» **Task goal**:
If a line in the data holds the string "added", list it.

>>>>

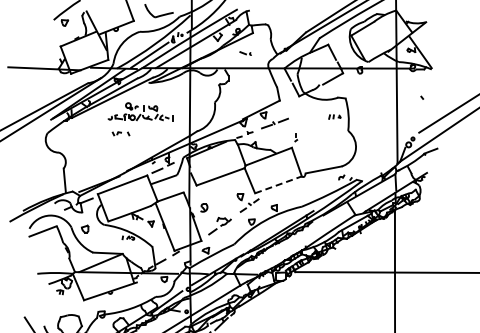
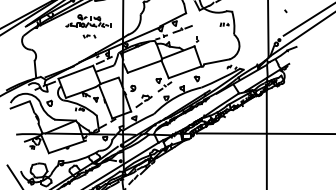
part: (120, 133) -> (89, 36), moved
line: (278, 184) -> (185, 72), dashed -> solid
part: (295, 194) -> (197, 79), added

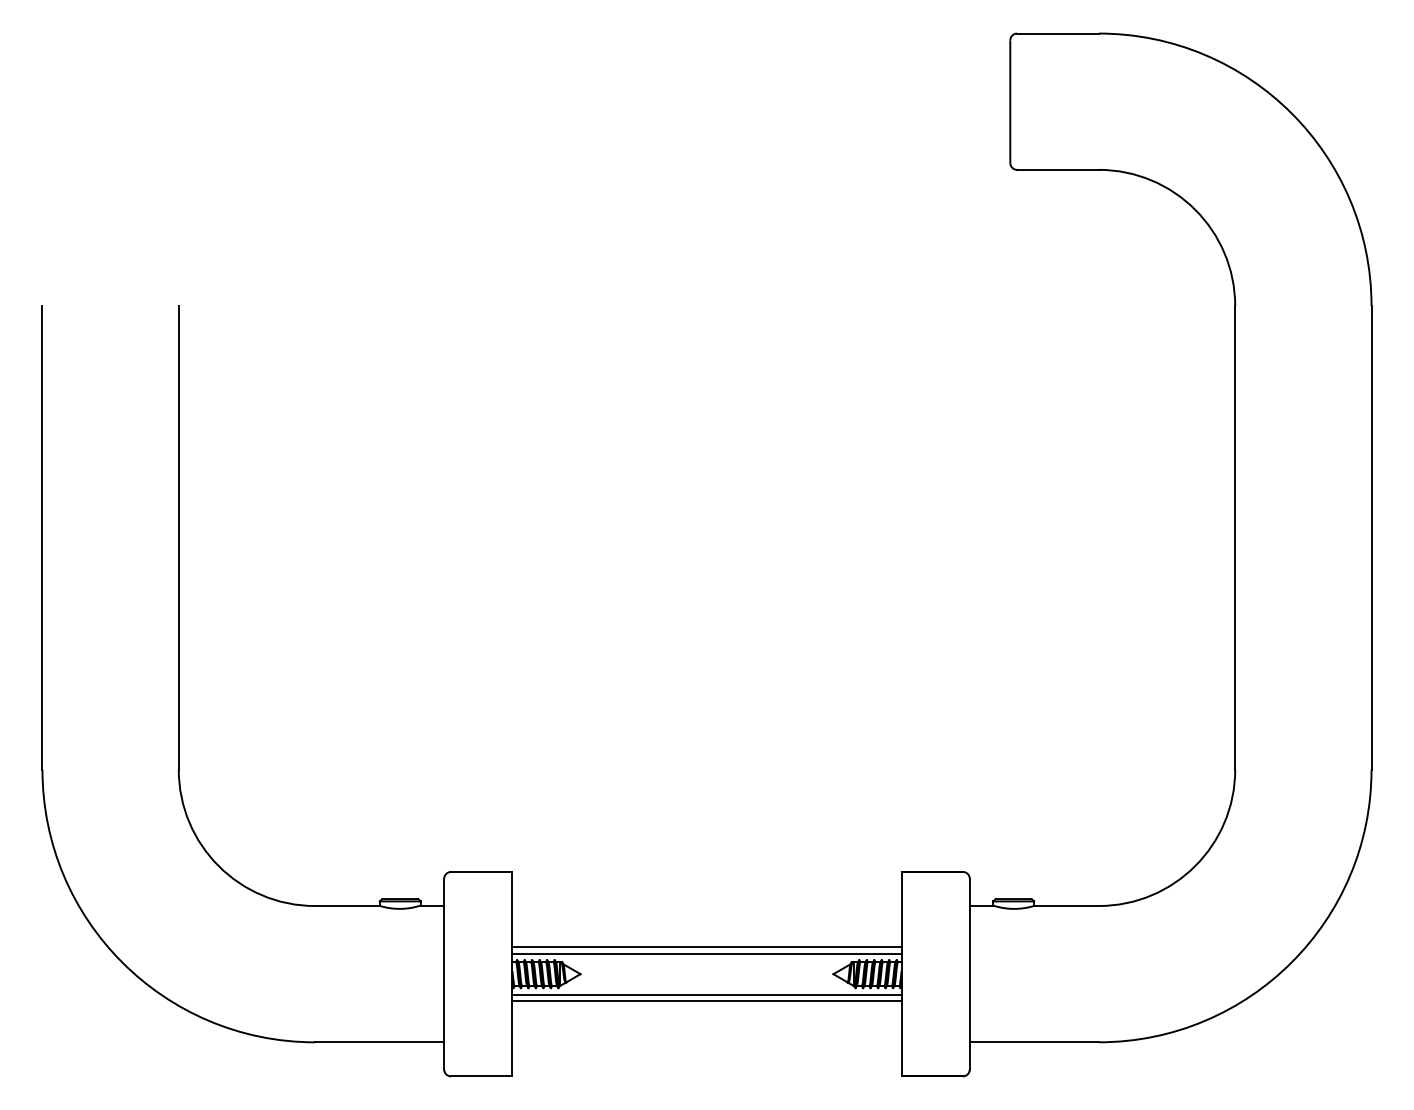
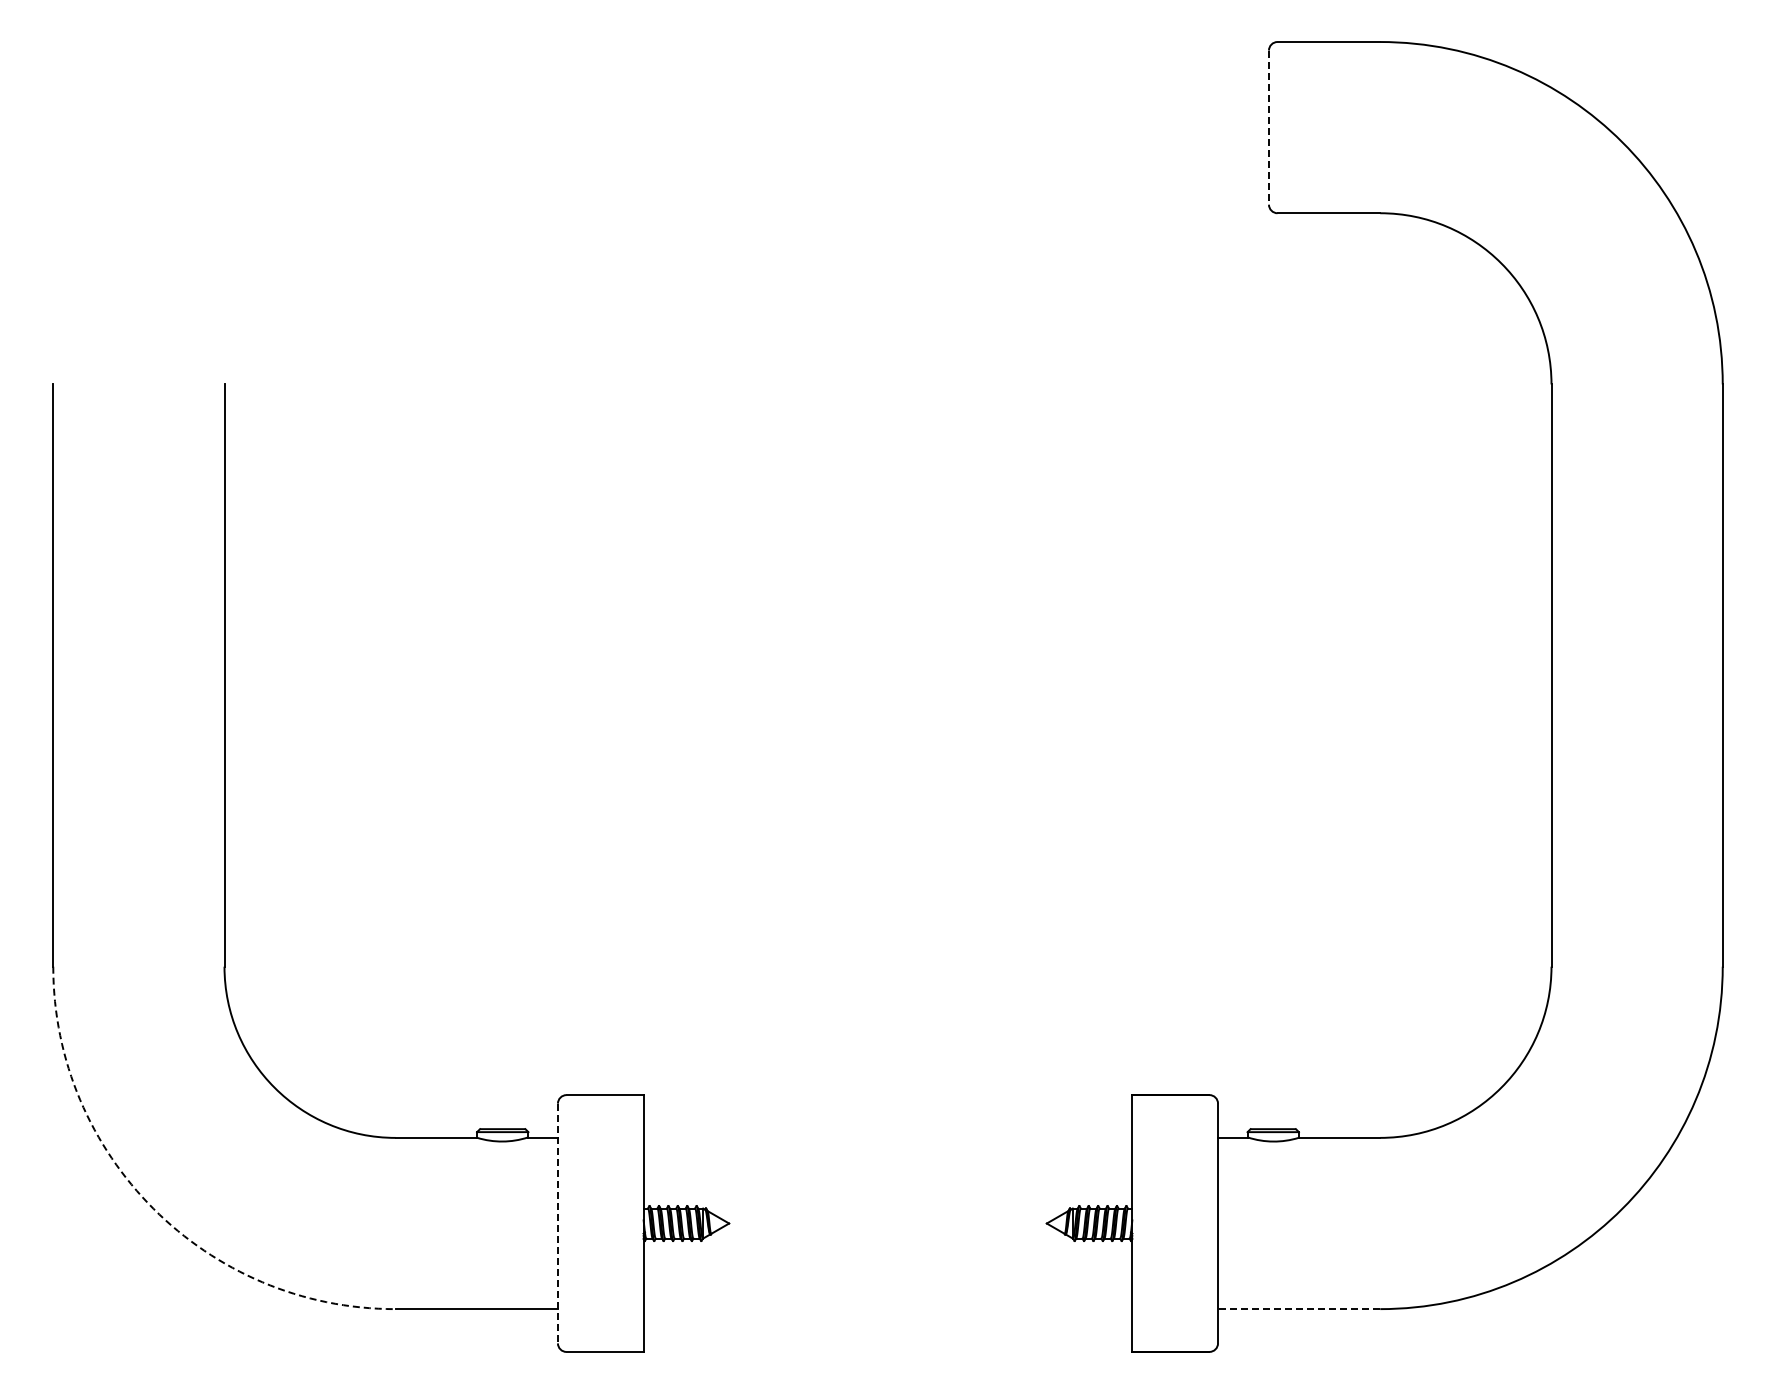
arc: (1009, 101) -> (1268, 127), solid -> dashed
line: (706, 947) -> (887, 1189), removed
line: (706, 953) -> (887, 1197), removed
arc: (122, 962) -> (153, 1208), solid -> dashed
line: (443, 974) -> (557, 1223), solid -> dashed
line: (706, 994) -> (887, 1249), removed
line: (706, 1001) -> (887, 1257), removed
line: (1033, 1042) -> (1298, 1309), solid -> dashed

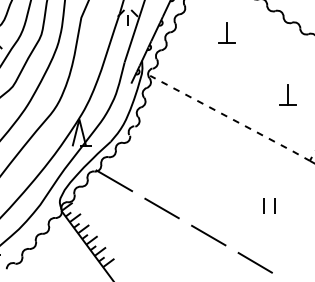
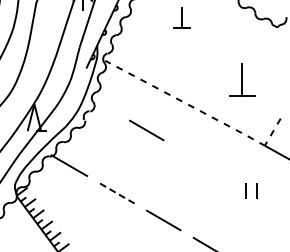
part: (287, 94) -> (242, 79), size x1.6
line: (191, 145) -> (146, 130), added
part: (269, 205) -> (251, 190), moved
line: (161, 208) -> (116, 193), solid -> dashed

<<<<

» **Answer to the exercise**:
part: (295, 194) -> (197, 79), added
line: (191, 145) -> (146, 130), added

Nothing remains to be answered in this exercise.